The CFPB says that no single question necessarily determines how it will exercise its authority, and that it will consider the “facts and circumstances” of the particular mortgage transaction at issue. Unfortunately, however, while the Bureau has identified a list of questions, it does not give weight to them or indicate how many of the questions a mini-correspondent lender must satisfy or how the answers will be balanced, nor does it provide any illustrative examples. Many in the industry will bemoan the similarity of this Policy Guidance to the “sham” joint venture guidelines issued in 1996 by the Department of Housing and Urban Development under its former RESPA authority to analyze the “affiliated business arrangement” exemption.

Conclusion

A mortgage broker that is considering transitioning to a mini-correspondent must perform its due diligence. In today’s regulatory environment, this means not only investigating issues such as state law requirements in the states in which it does business and the demands of the relevant warehouse lenders and investors, but also assessing the issues raised in the CFPB’s Policy Guidance. The principles reflected in the Policy Guidance, while non-binding, will guide the Bureau in exercising its supervisory and enforcement authority, and potentially could be used in adjudicating RESPA’s secondary market exemption as well.

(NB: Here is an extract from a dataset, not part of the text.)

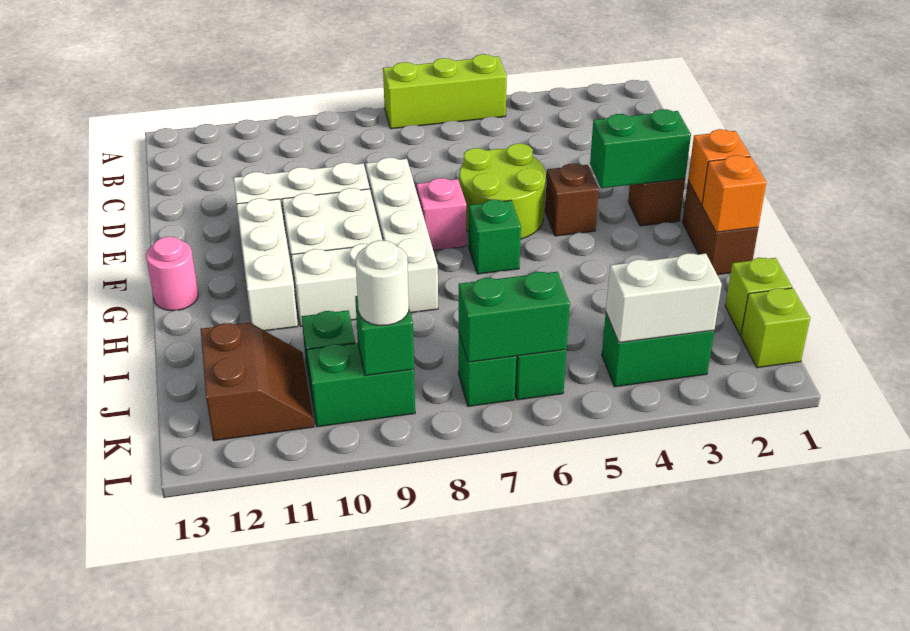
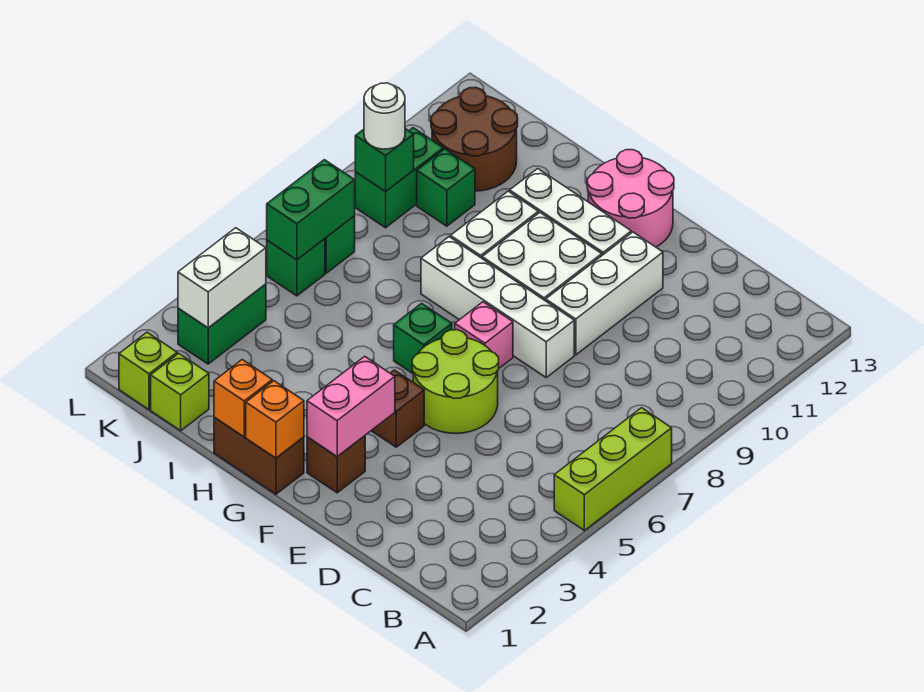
green brick F2:F3 level 2 -> pink brick F2:F3 level 2
pink round brick G13 level 1 -> pink round brick F12:G13 level 1
brown slope J11:K12 level 1 top 12 -> brown round brick J11:K12 level 1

It remains to be seen just how the Bureau will apply this new guidance and there are numerous open issues, but the questions posed do afford some generalizations. The Bureau clearly would be critical of an entity whose operations and infrastructure for “lender” transactions did not meaningfully differ from its former or current “brokered” transactions. It will be interested in the warehouse lines of credit and whether they appear to be the result of arms-length transactions and to have fair market terms and adequate capacity for the business. The CFPB will be more critical of operations that involve a “captive” warehouse line. Conversely, having more than one line of credit and selling closed loans to more than one investor, including selling a meaningful volume of loan to third party investors that are distinct from the warehouse lender, appear to be preferable. The CFPB will expect robust lender compliance. Perhaps most significantly, the CFPB appears to view the mini-correspondent model as appropriate only to the extent it is part of a demonstrable transition to become a full correspondent lender.